What is “cultural fit” anyway? Cultural fit addresses ideas of shared assumptions in a workplace environment, such as how to treat others, how time is managed, how work gets done, how to communicate, how to dress, which behavior isn’t tolerated, how resources are allocated, etc. When hiring managers or decision makers ask themselves, “Do I like you?”, that question encompasses all the above-mentioned criteria.

Soft Skills

Cultural fit includes the possession of such “soft skills” as collaboration, creativity, curiosity, problem solving, communication, conflict management, strong work ethic, adaptability, social awareness, empathy, emotional intelligence, clear and concise self-presentation. These soft skills apply to not only the day-to-day job, but to cultural fit because they represent core values and drive the business agenda.

But these skills are difficult to teach and can be very challenging to screen for in just one or two interviews. An Adecco Staffing survey found that 44% of executives said a lack of soft skills was the biggest proficiency gap in the U.S. workforce.
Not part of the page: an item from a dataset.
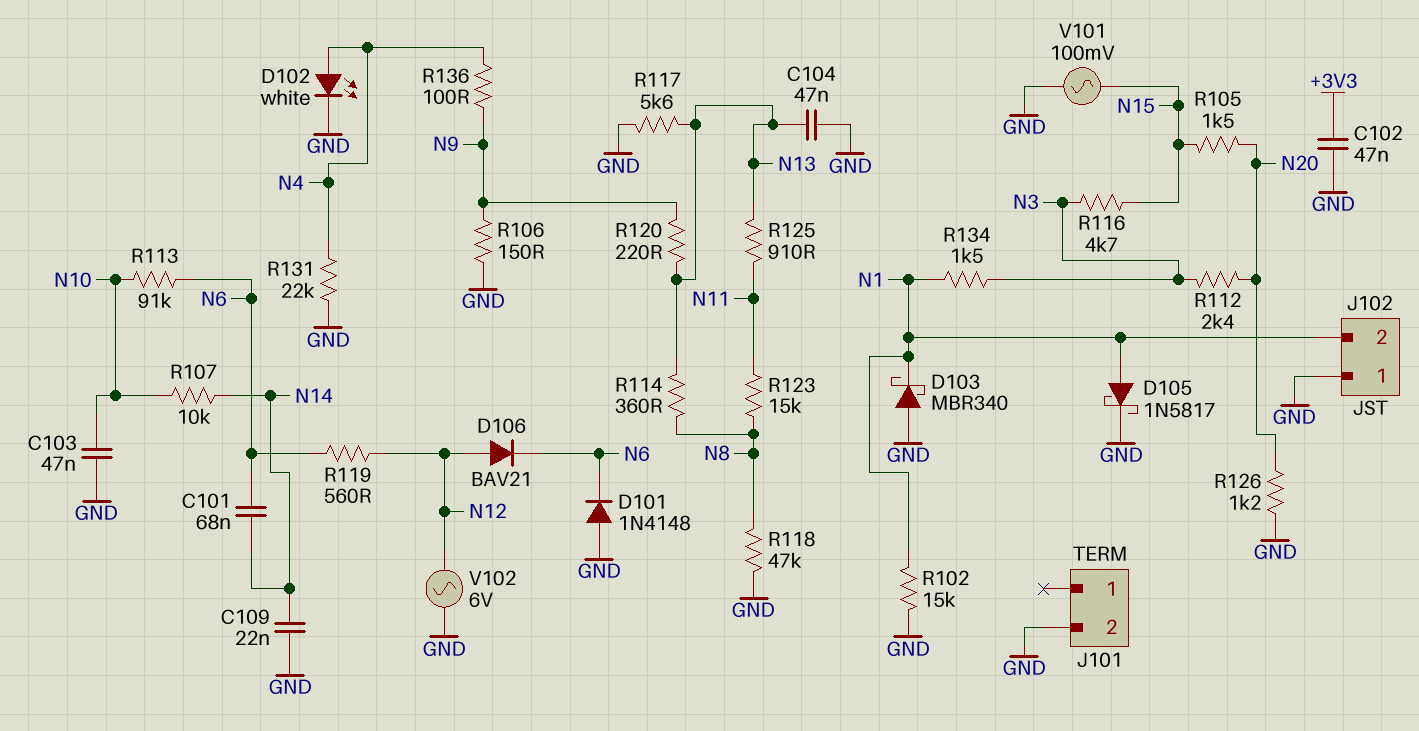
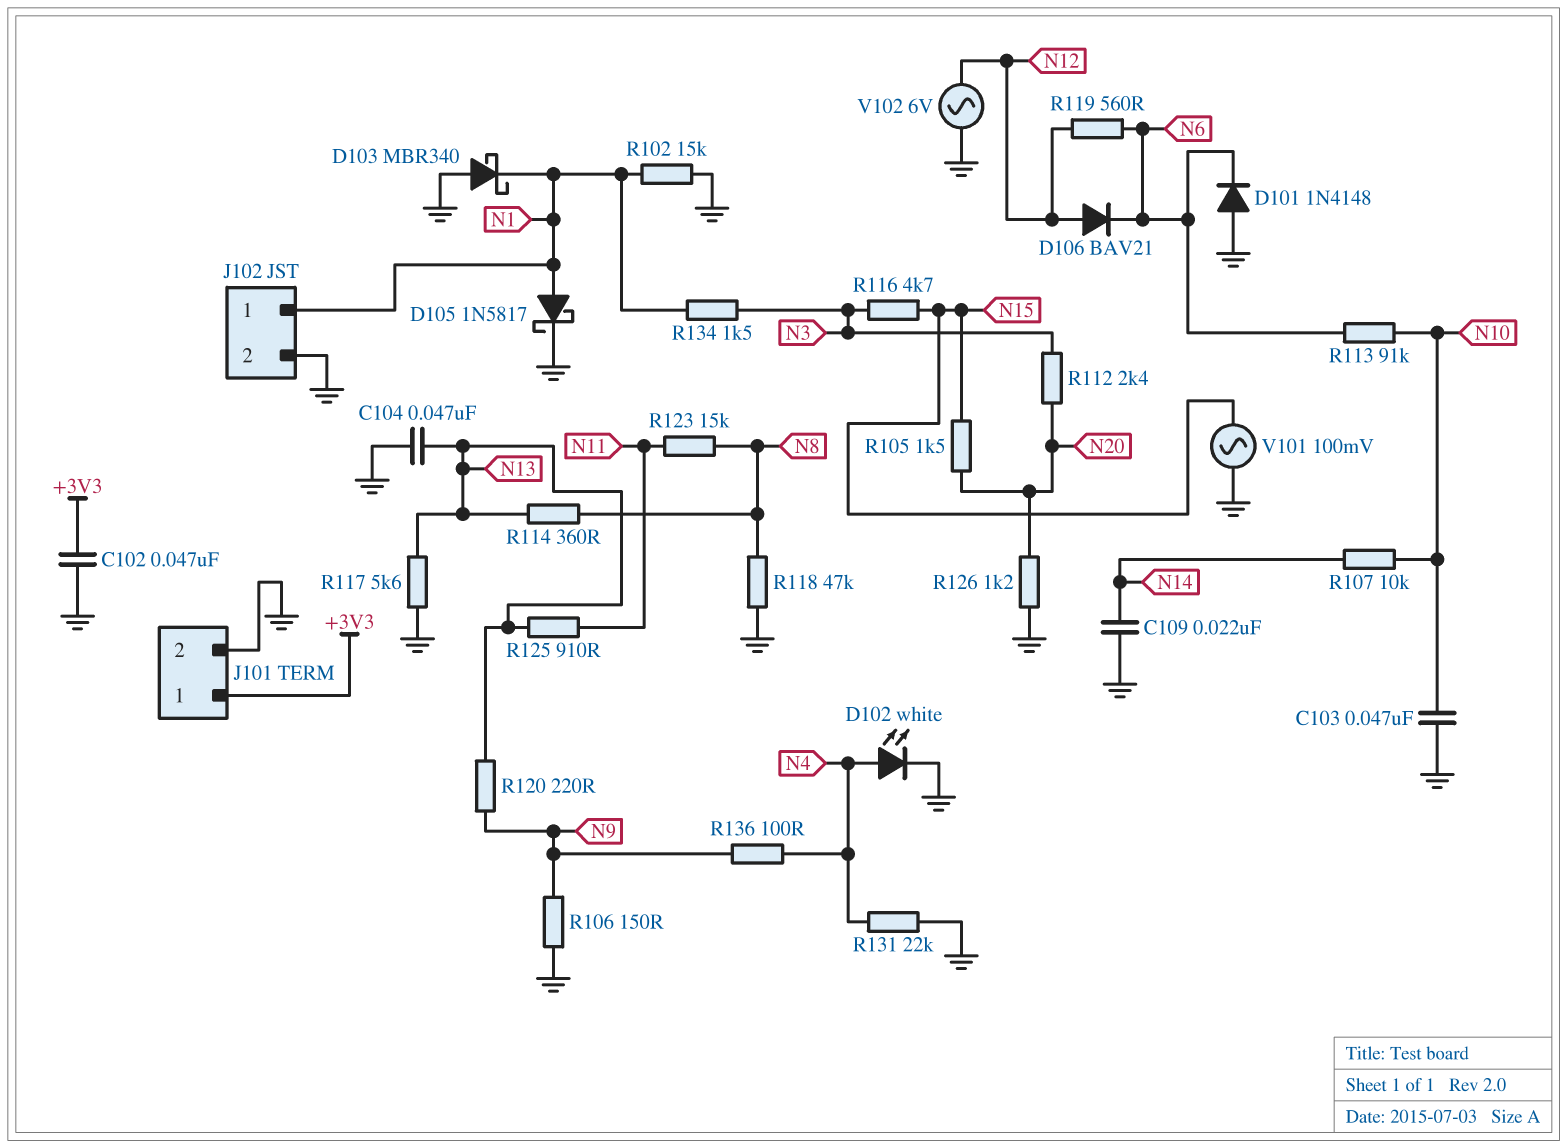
C101: 68nF (N6, N14) -> none
J101 pin 1: none -> +3V3
J102 pin 1: GND -> N1
J102 pin 2: N1 -> GND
Another survey by the International Association of Administrative Professionals, Office Team, and HR.com discovered that HR managers said they would hire someone with strong soft skills even if the technical skills were lacking because you can always teach technical skills. The mantra today is “Hire for attitude; train for aptitude.”

There’s no simple across-the-board answer that can apply to all jobs in all industries or professions. Multiple interviews and engaging discussions, as well as observed behaviors, help employers measure how well these factors match the organization’s core beliefs.

Here are some other approaches to cultural fit and the cost of the wrong hire.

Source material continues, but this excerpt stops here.